十数億円のシステムが「無用の長物」に
原因は、システムそのものの不備ではなく、現場で働く人たちが新しいシステムを使おうとしていないことにありました。
「社員のなかに、コンピュータ・アレルギーをもった人が多く、事務方はともかく、営業や幹部が新システムに慣れようとしない。社員がきちんと説明できず、使おうとしないから、現場で作業をする人も使わない。昔のままのやり方でしか業務が回らない状態でした。その悪循環で、高価なシステムが無用の長物となっていたのです」
この様子を見学したことで、Aさんの会社では
「一気ハイスペックなシステムを導入するのではなく、無駄を省くための必要不可欠な部分から段階的に導入していく」
「社員はもちろん、パートやアルバイトへの教育期間を十分にとる」
ということが再確認されました。
Aさんの会社では、「まだ大手のようなものではぜんぜんない」と言いながらも計画は段階を踏んで進んでおり、それなりの省力化、コストカット効果が出ているそうです。

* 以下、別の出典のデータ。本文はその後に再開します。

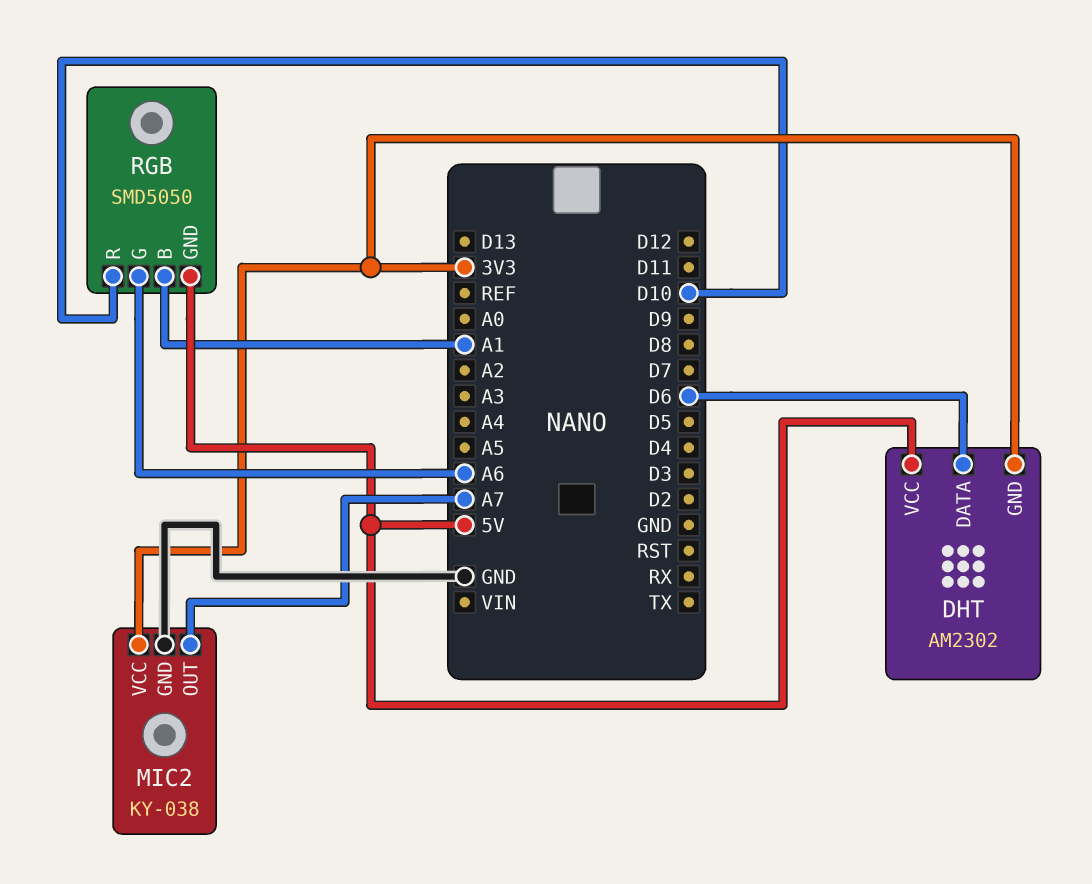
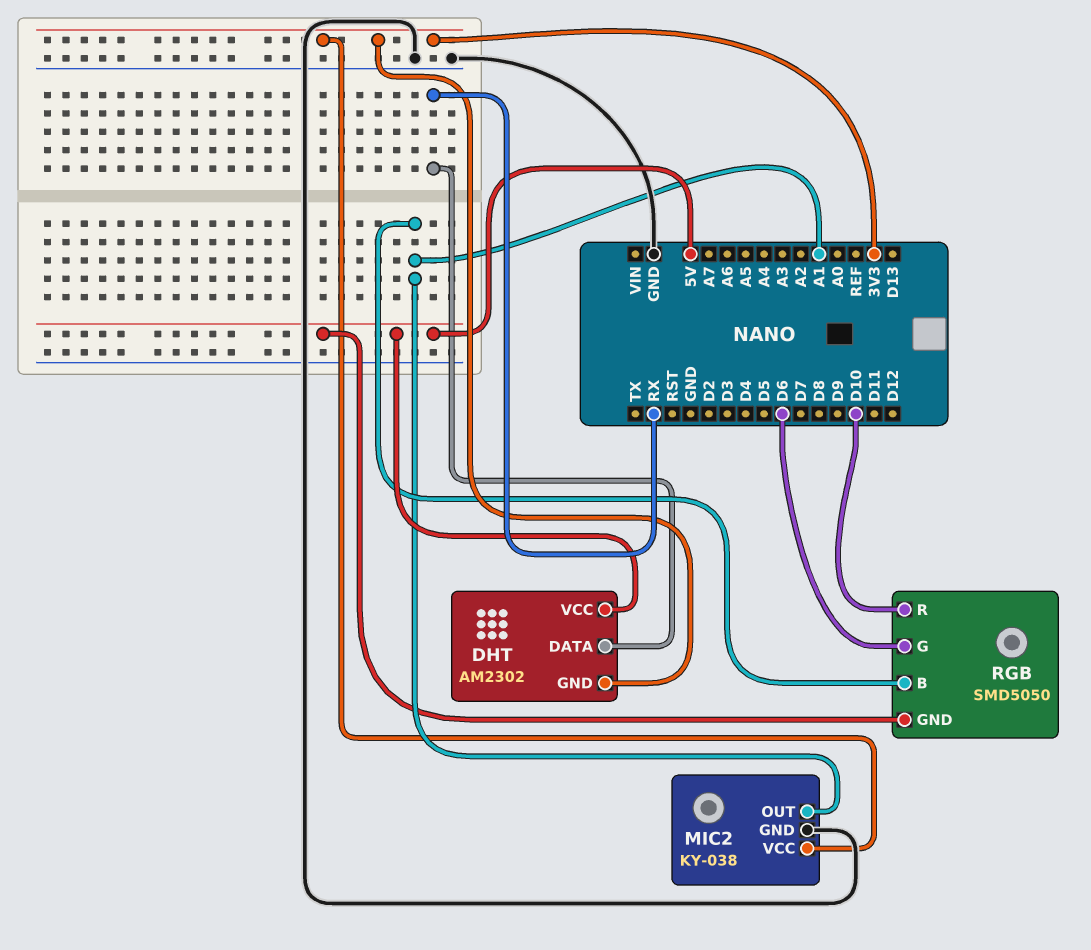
DHT pin DATA: D6 -> RX
MIC2 pin OUT: A7 -> A1
RGB pin G: A6 -> D6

「見学させてもらった同業他社のほうは、研修、教育を通じた周知と徹底が図られているようですね。その費用がさらにかかってしまったわけですが、十数億円もの投資を遊ばせておく余裕はないでしょうから、背に腹は代えられないのでしょう」
急いてはことを為損じる。わかっているようで忘れがちな経営の要諦の一つです。